Welche Herausforderungen habt ihr bisher mit eurem Online-Shop meistern müssen? 

Angelika: Wir verkaufen ein Lifestlye- und Designprodukt – daher ist das Design auch eines der wichtigsten Dinge im Online-Shop. Darauf haben wir auch sehr viel Augenmerk gelegt.

Sarah: Beim Design stehen wir immer noch vor einigen Herausforderungen, die gelöst werden müssen. Ich bin absolute Perfektionistin was den optischen Auftritt nach Außen angeht und da mache ich ungern Kompromisse. Im Moment stehen zum Beispiel noch die Designanpassungen für diverse mobile Endgeräte an.

Was gefällt euch persönlich besonders gut am Gretel-Shop?

Angelika: Das schlichte und dennoch moderne Design passt genau zu unserer Marke. Man findet sich rasch zurecht und gelangt mit wenigen Klicks zu den gewünschten Informationen. Auf unsere Fotos sind wir dabei besonders stolz.

Welche Tipps könnt ihr zukünftigen Online-Shop GründerInnen weitergeben? 

Sarah: Ich rate allen das eigene Netzwerk zu nutzen und mit Leuten zu reden, die schon einen Shop gestartet haben. Der Erfahrungsaustausch ist das wichtigste überhaupt – auch in Bezug auf einen Online-Shop.
Angelika: Wir haben die einzelnen Schritte und den Aufbau der Seite von Beginn an gut durchgedacht und das rate ich jedem. Bei allen Gedanken die man sich macht, sollte man aber auch an einem bestimmten Punkt in die Umsetzung kommen. Tun heißt die Devise! Anpassungen sind auf Basis der Erfahrungen hinterher immer nötig – aber dazu muss man die Kundenerfahrungen erst einmal sammeln.

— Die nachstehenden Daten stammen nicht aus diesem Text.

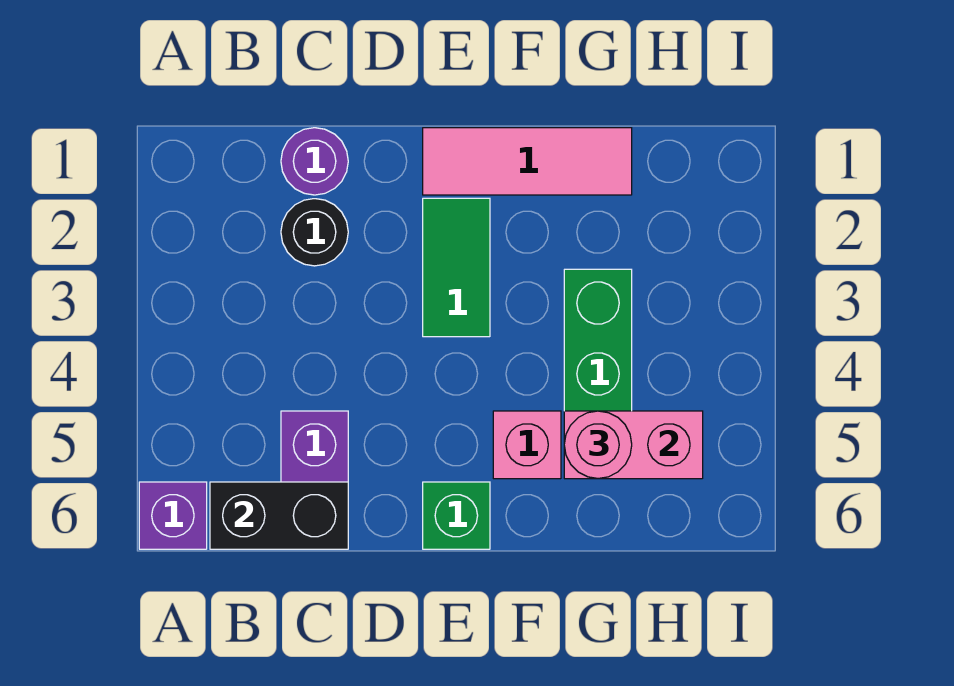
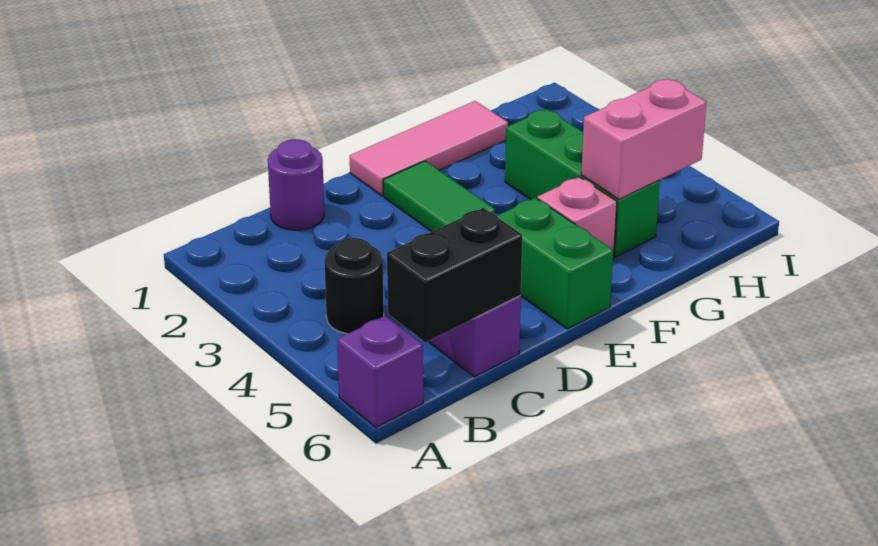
black round brick C2 level 1 -> black round brick B4 level 1
green brick E6 level 1 -> green brick E5:E6 level 1
pink round brick G5 level 3 -> none

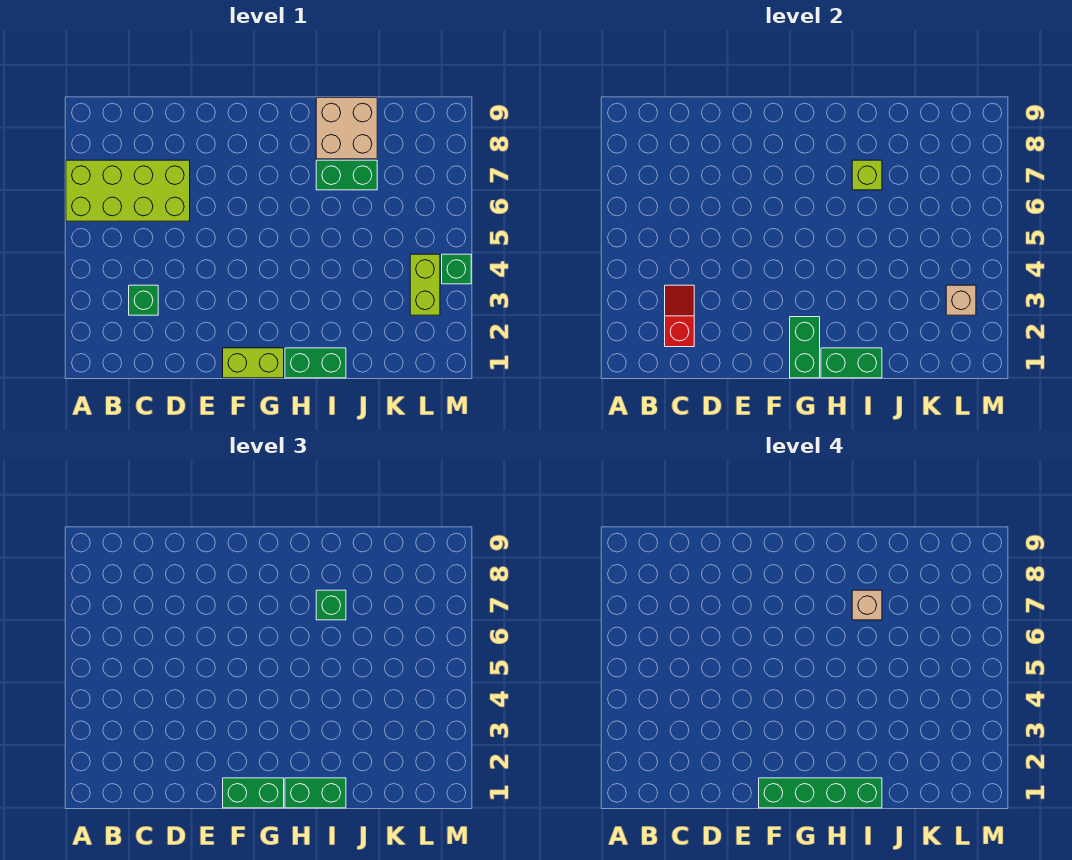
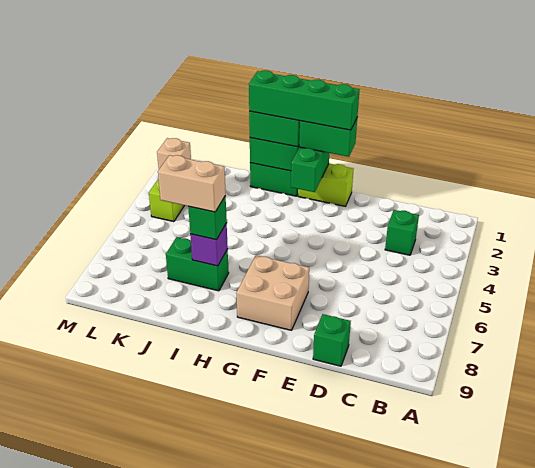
lime brick A6:D7 level 1 -> none
red slope C2:C3 level 2 top 2 -> none
lime brick I7 level 2 -> purple brick I7 level 2
tan brick I7 level 4 -> tan brick I7:J7 level 4
tan brick I8:J9 level 1 -> tan brick F7:G8 level 1
green brick M4 level 1 -> green brick D9 level 1

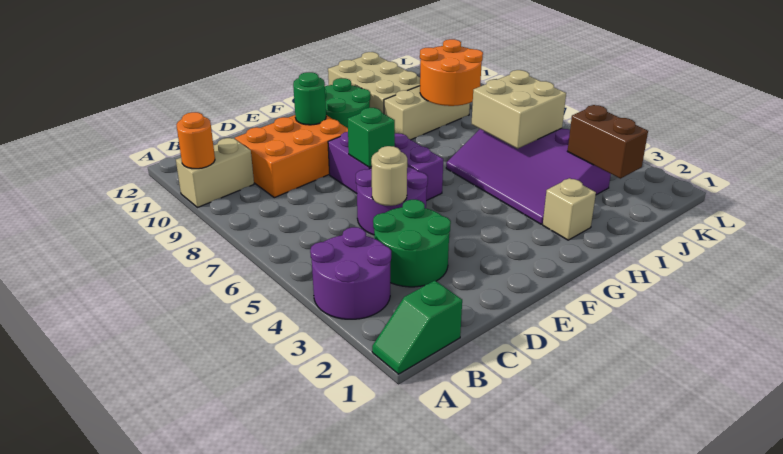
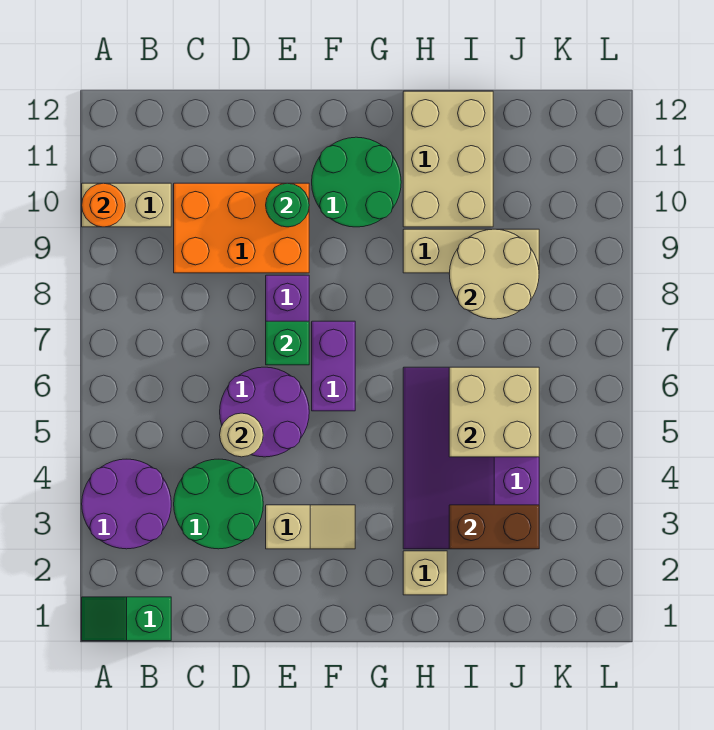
none -> tan slope E3:F3 level 1 top E
orange round brick I8:J9 level 2 -> tan round brick I8:J9 level 2
brown brick J2:J3 level 2 -> brown brick I3:J3 level 2

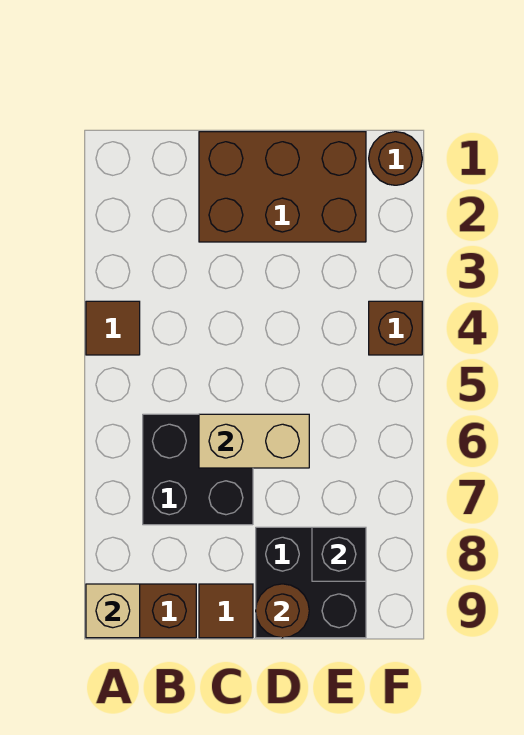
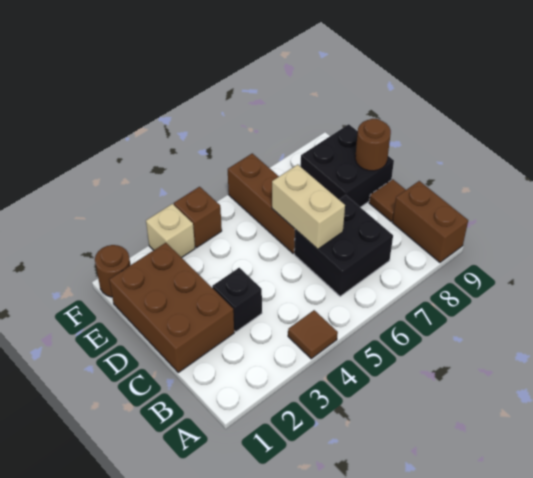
tan brick A9 level 2 -> tan brick F3 level 1
none -> brown brick D6:F6 level 1
black brick E8 level 2 -> black brick C3 level 1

Ein Online-Shop ist niemals „fertig“. Man muss einfach einmal (durchdacht) losstarten und immer wieder reflektieren und sich laufend verbessern!

Sarah: Ich rate außerdem dazu, Geld in Marketing zu investieren. Auch wenn das Budget limitiert ist, müssen potentielle Kunden vom Shop erfahren. Welche Strategie hier die richtige ist, hängt ganz stark vom Produkt und der Zielgruppe ab. Wir erreichen unsere Online-Zielgruppe beispielsweise über Social Media. Auch hier rate ich allen sich auszuprobieren und Erfahrung zu sammeln. Social Media Kampagnen kann man auch schon mit geringem finanziellen Einsatz starten und einfach einmal testen ob es den gewünschten Erfolg bringt.